Helium liquefier system for research on ultracold molecules

用于超冷分子研究的氦液化系统

• 批准号: 374577-2009
• 负责人: Momose, Takamasa
• 金额: $ 10.74万
• 依托单位: University of British Columbia
• 依托单位国家: 加拿大
• 项目类别: Research Tools and Instruments - Category 1 (<$150,000)
• 财政年份: 2008
• 资助国家: 加拿大
• 起止时间: 2008-01-01 至 2009-12-31
• 项目状态: 已结题
• 来源: https://www.nserc-crsng.gc.ca/ase-oro/Details-Detailles_eng.asp?id=411964
• 关键词: Helium; liquefier; system; research; ultracold

Ultracold molecule research has grown explosively in the last five years as a natural extension of ultracold atom research, which began more than 25 years ago based on the technological breakthroughs in laser cooling. Ultracold atoms below 1 micro-kelvin (uK), completely novel states of matter, have been proved to offer new possibilities in studying a wide range of fundamental problems in physics. It is now widely accepted that ultracold molecules possess significantly better potential than ultracold atoms to address various problems in fundamental and applied sciences in both physics and chemistry. They range from test of fundamental symmetry in nature to interstellar chemistry, as well as application to quantum computation. Ensembles of ultracold molecules are therefore a treasury of new frontiers in both chemistry and physics, completely unavailable by any other means. Since it is still difficult to create cold molecular gases below 1 K, the primary focus of our research is on the development of a new technique of making ultracold molecules, having a broad range of applications of cold molecules in mind. In this project, we will construct a liquid helium liqueifier and its recovery system, which are essential and indispensable tools to build apparatuses for making ultracold molecular gases. Liquid helium produced by the system will be used for the pre-cooling of molecules, which will follow an optical cooling of molecules based on our original idea to achieve temperature of molecules at 1 uK. In addition, the proposed system is designed to keep radiation shields of the apparatus at 4.2 K all the time with minimum loss of novel helium gases in order to avoid warming of ultracold molecules by blackbody radiations. Currently, UBC does not posseses its own liquefier, so the construction of a helium liquefier system is indispensable to challenge the ultracold molecule research at UBC. Without the system, it is not possible to make breakthroughs in the creation of ultracold molecules to obtain initiative in this emerging research field.
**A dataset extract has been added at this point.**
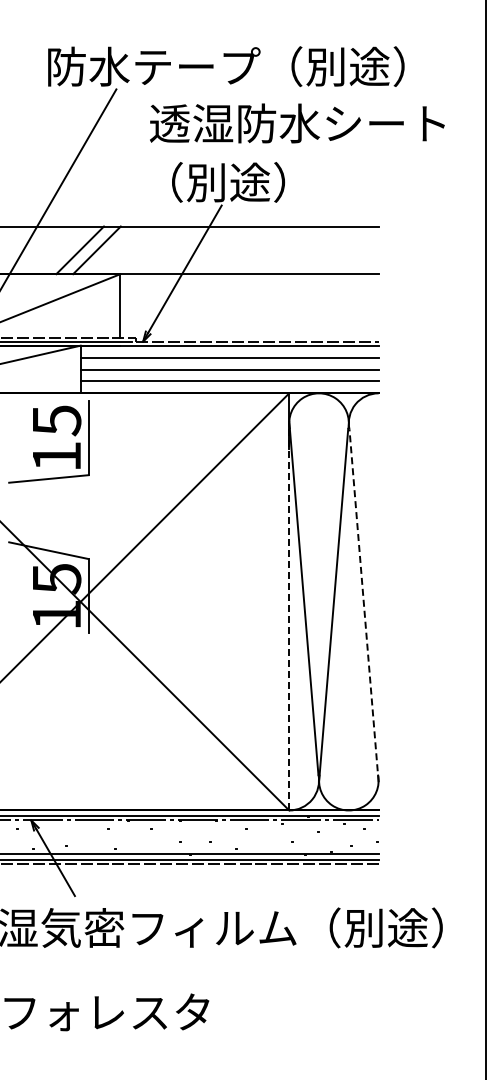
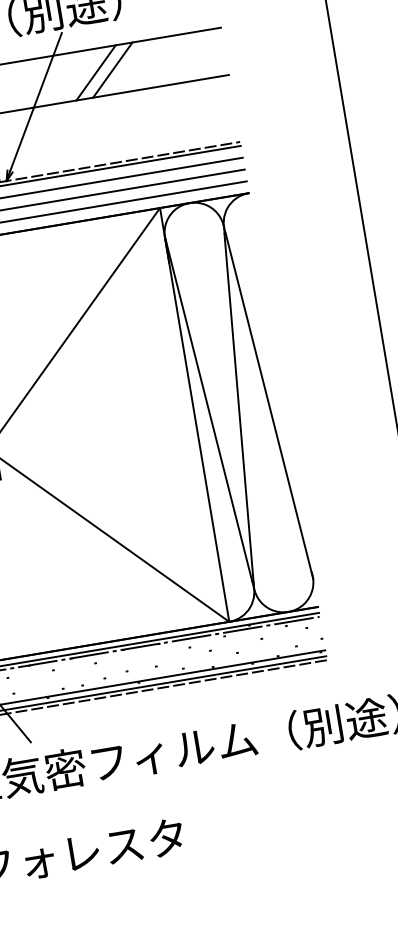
line: (248, 250) -> (95, 73), added
line: (265, 250) -> (112, 70), added
line: (364, 605) -> (269, 406), dashed -> solid
line: (289, 616) -> (197, 429), dashed -> solid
The requested funding would enable research on cold systems at UBC efficiently, and would make UBC a leading center in the world for the study of ultracold molecules.

作为超冷原子研究的自然延伸，超冷分子研究在过去五年中爆炸性增长，超冷原子研究始于25年前，基于激光冷却技术的突破。 低于1微开尔文（uK）的超冷原子是一种全新的物质状态，已被证明为研究物理学中广泛的基本问题提供了新的可能性。现在人们普遍认为，超冷分子比超冷原子具有更好的潜力，可以解决物理和化学基础科学和应用科学中的各种问题。 它们的范围从自然界基本对称性的测试到星际化学，以及量子计算的应用。因此，超冷分子的集合体是化学和物理学新领域的宝库，是任何其他手段都无法获得的。由于仍然很难创造低于1 K的冷分子气体，我们研究的主要重点是开发一种制造超冷分子的新技术，并考虑到冷分子的广泛应用。 在本计画中，我们将建构一个液氦液化器及其回收系统，这是建立超冷分子气体制造装置不可或缺的重要工具。该系统产生的液氦将用于分子的预冷却，这将遵循基于我们最初想法的分子光学冷却，以实现1 uK的分子温度。 此外，所提出的系统被设计为保持辐射屏蔽的设备在4.2 K的所有时间与新的氦气的最小损失，以避免超冷分子的黑体辐射变暖。目前，UBC还没有自己的氦净化器，因此，建立氦净化器系统对UBC的超冷分子研究提出了挑战。 如果没有该系统，就不可能在创造超冷分子方面取得突破，从而在这一新兴研究领域获得主动权。申请的资金将使UBC的冷系统研究有效，并将使UBC成为世界上研究超冷分子的领先中心。